We crossed a creek called 'Stranger Creek,' but I didn't see any strangers in it. It also didn't seem unusual, certainly no stranger than any other creek in Kansas, so I'm not sure where the name came from.
Corinna had a flat by a farm called 'Chix n Stix' where she was barked at endlessly by a mostly friendly looking black lab who kept trying to sneak up behind her while she worked on her bike. I have issues with farm dogs, and two enormous German Shepherds had given me pause in Reno a few miles before this. They were off leash and ready to chase me, though I spotted them first and dismounted, keeping the bike between me and them and getting my pepper spray handy.
Wouldn't have been such an issue except it's the exact breed I saw maul a friend when I was maybe seven years old. They stayed about twenty feet from the road, and after I'd walked the bike past what they'd likely consider their property, I was able to mount up without inspiring them to chase.
The black lab, though, he thought it was game-on when Corinna saddled up. She hollered at him and spooked him back into his yard, whereupon he ran behind the tree line, pinned his ears back and ran balls-out to try and close on her at the other end of the property. I was right behind her, watching the chase, and could see that he wouldn't be able to catch up to either of us as we went downhill at upwards of 20 mph. I guess he had to go back to counting cars after that.
Once in Lawrence, we wanted to eat. I thought maybe Free State would be open, but it was Thanksgiving and most of downtown was closed. There was one really expensive looking joint, an ice cream parlor and the Aladdin Cafe, a Mediterranean joint I ate at back when I bought my Accord.

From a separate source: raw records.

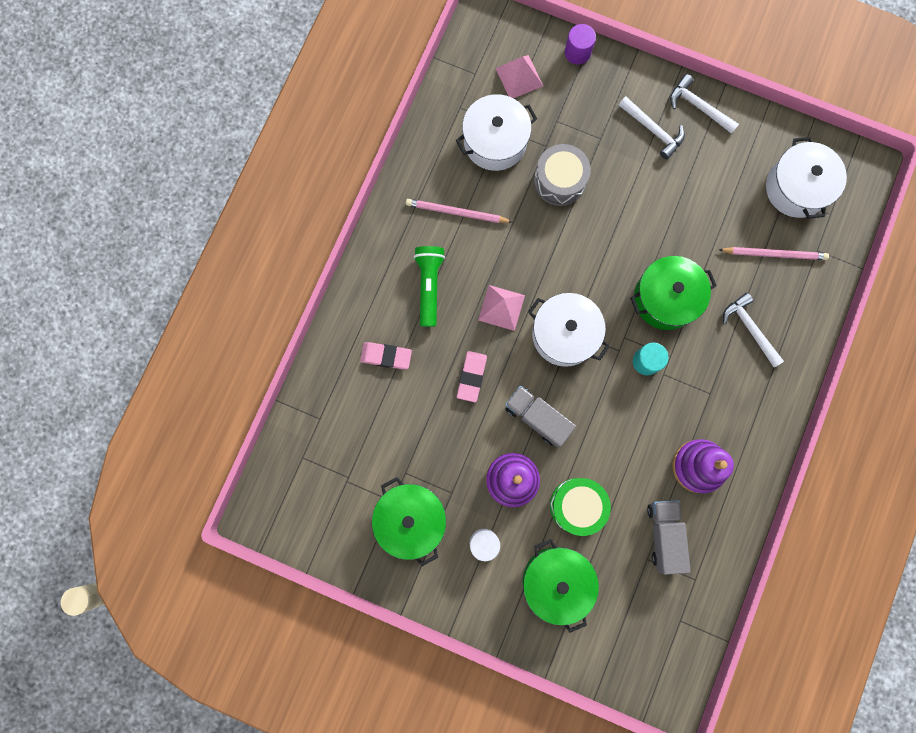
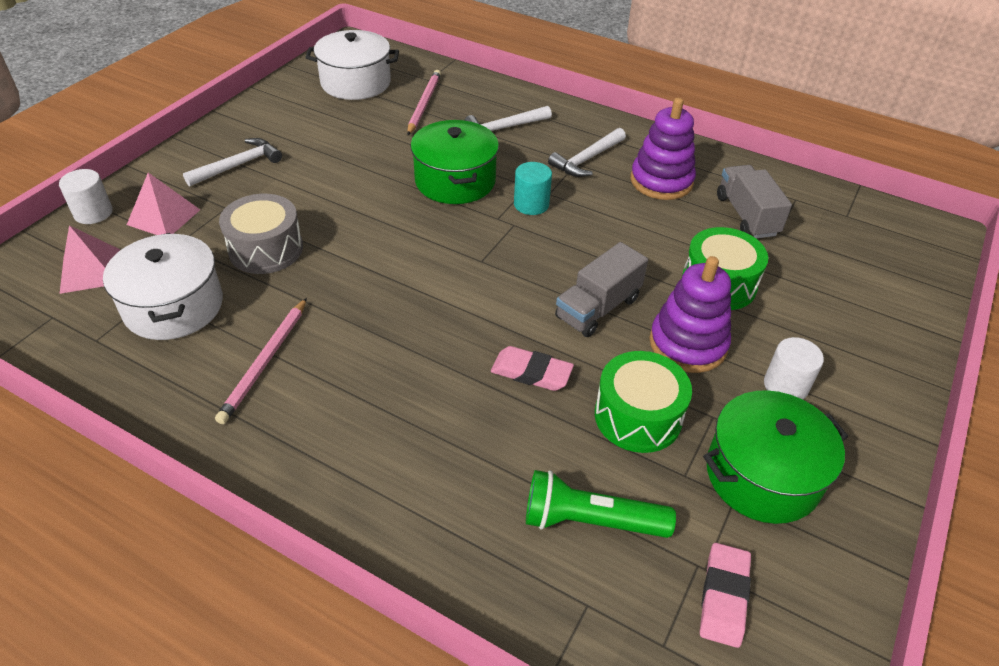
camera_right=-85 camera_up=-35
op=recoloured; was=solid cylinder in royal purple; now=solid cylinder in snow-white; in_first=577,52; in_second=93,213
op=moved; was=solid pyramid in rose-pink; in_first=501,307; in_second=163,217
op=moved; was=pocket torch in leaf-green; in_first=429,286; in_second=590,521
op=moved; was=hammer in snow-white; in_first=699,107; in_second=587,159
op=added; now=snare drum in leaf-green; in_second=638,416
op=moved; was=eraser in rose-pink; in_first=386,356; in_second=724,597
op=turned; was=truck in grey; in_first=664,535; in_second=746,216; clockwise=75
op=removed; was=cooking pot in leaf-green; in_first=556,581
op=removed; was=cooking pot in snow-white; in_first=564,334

I ordered the Aladdin's Feast and Corinna got the seafood kabob, and we shared, so we got a wide sampling of the excellent food. Falafel, hummus, pita bread and dolmas for appetizers, then shrimp, salmon, beef, lamb, chicken and veggie kabobs on safron rice, followed by halva for dessert.
It's not exactly a cheap joint to eat at, but it is fantastic food for bar & grill prices.
On the way back, the wind repaid at least some of the debt. It wasn't as strong a wind, but it was a tail wind most of the time. And considering that the traffic there was on K-32 (the highway we returned on) was probably overfed, boozed-up people exhausted by their relatives, we didn't get buzzed by or honked at much. The car that startled me the most, actually, wasn't even a truck, it was a Honda Civic, and it appeared to me that he was in zombie mode. He didn't move over to crowd me, he was riding in a relatively straight line at a very high speed and I doubt he even noticed me on the shoulder.
It was really the perfect trip, gorgeous weather, the headwind/tailwind front-loaded, great food, interesting sights, fewer than average traffic and canine hazards, only sullied by one and a half flat tires (I had a slow leak on my rear tire coming home, but by the time I knew it, we were so close I just pumped it up with the hand pump and topped it off at a gas station to get home).
A bit over 78 miles round trip, probably perfect for me since it stretched me on endurance without breaking me. I didn't even want the teleport button once, confirming something I've thought for awhile: while I can do a century, 80 miles is about the limit of what is generally fun. Above that gets to be too much of a good thing.